I am like a robot when it comes to fuelling for long runs and races. Over the years, I’ve figured out what works for me, and although I try new things during training, rarely do any of them make it to race day. The Chicago Marathon this year was no exception.*
On race day morning for the Chicago Marathon, I woke up at 5:15 a.m., giving myself enough time to get ready, eat, and catch the El down to the race start. My stomach is usually pretty settled if I leave 30 minutes between eating and running, so I wasn’t too concerned about having breakfast early.

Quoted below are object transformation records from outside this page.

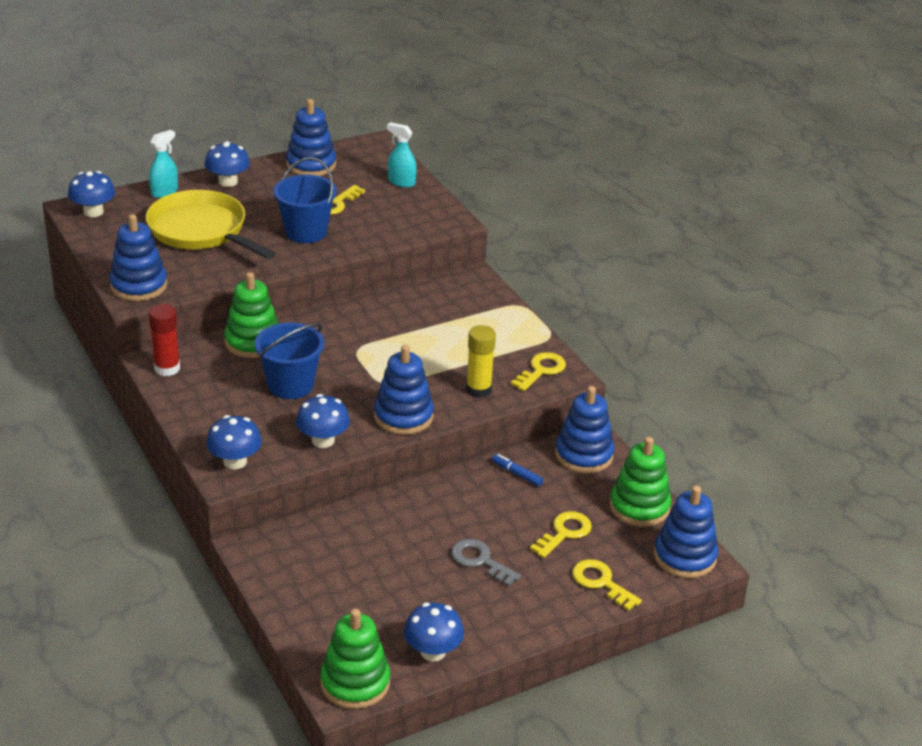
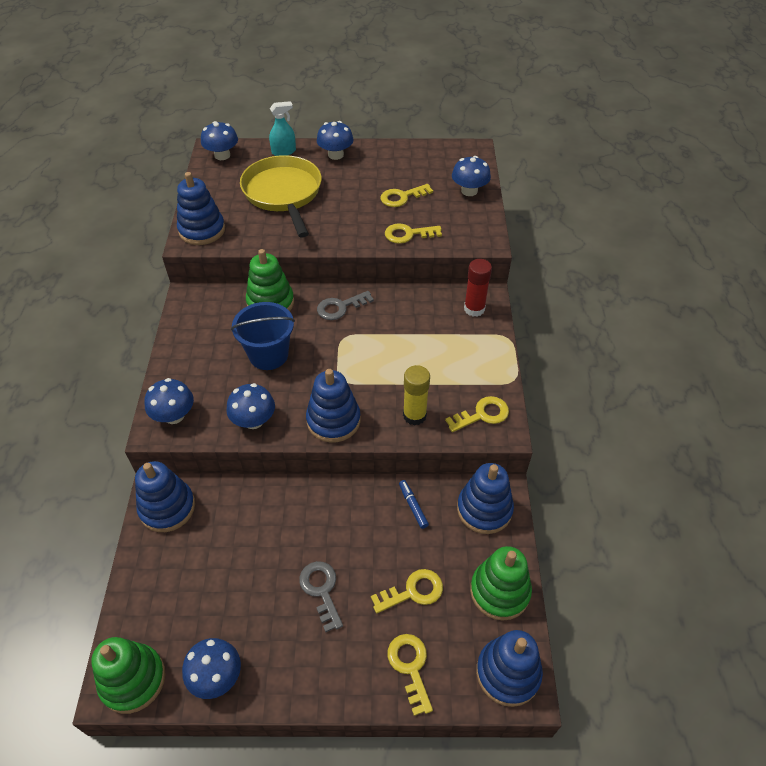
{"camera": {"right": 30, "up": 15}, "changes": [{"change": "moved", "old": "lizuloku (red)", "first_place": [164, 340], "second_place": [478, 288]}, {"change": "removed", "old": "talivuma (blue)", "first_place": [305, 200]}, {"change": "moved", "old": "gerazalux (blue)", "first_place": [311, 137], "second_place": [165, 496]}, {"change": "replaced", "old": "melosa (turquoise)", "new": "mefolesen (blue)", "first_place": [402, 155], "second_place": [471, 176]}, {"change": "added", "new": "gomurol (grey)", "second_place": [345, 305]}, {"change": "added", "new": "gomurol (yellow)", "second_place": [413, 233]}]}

As soon as I got up, I focused on getting ready and making sure I had everything I needed in my gear-check bag. I saved breakfast for the last possible moment. At 5:40 a.m., I quickly heated up a bowl of oats with 1% milk, added three teaspoons of sugar and a few walnuts, ate it, and headed out the door into the dark Chicago morning (see more about my breakfast here).

It took me 45 minutes to get down to Grant Park on the El. Once I arrived, I went through security, dropped off my bag, and went to find my friend Megan. I met her at 7:15 a.m., and we sat down to rest our feet before the race. At this point, I drank about a third of a bottle of Gatorade I’d brought with me and ate half a Clif bar. That felt like enough for a little boost, so I tossed the rest.
Once the race started, I followed the same fuelling plan I’ve used for all of my long runs in similar weather conditions. On race day, knowing that I’m going a little further than usual, I’m really careful to fuel early and not miss any of my gels. Between miles 0 and 20, I took a gel every 30 minutes, along with a couple of cups of water from the aid stations. I like to mix up my gel brands so I get a variety of flavours as I find it makes them more tolerable and also gives me a sense of choice when I’m out running. I don’t take gels with caffeine until I’ve passed the half way mark as I don’t want to risk upsetting my stomach, and I also like to feel the kick just as I’m getting tired.
By mile 20, I was bored of gels, but I knew I had to keep fuelling. I drank some Gatorade and took my final full gel at mile 22.5. While I don’t love the flavour or texture, I find the Maurten gels easy on my stomach, so I had one of those and hoped it would give me a little boost to the finish. Feeling tired at mile 25, I decided to have a little of the Mandarin Orange gel, because even just having a little in your mouth can feel refreshing and trick your brain into thinking you have more energy left in the tank.

As soon as the race ended, I refuelled as quickly as I could while walking through the chute. I often lose my appetite for a couple of hours after long runs, so I like to eat before my brain has a chance to realize that! There wasn’t much science behind my choices as I went with what was available. I drank water and ate a banana, an apple, a Stan’s Donut, and a huge piece of cheese. As soon as I got my gear-checked bag back, I also ate the protein bar I had stashed – Barebells to the rescue!
Once I had my checked bag, I headed to the gym for a shower before meeting my friends for a late lunch/early dinner of chicken tacos (and a margarita).
*Full disclosure, I am not a Registered Dietitian so the information above is just based off my own experience. If you’re looking for specific advice, I recommend you connect with an RD.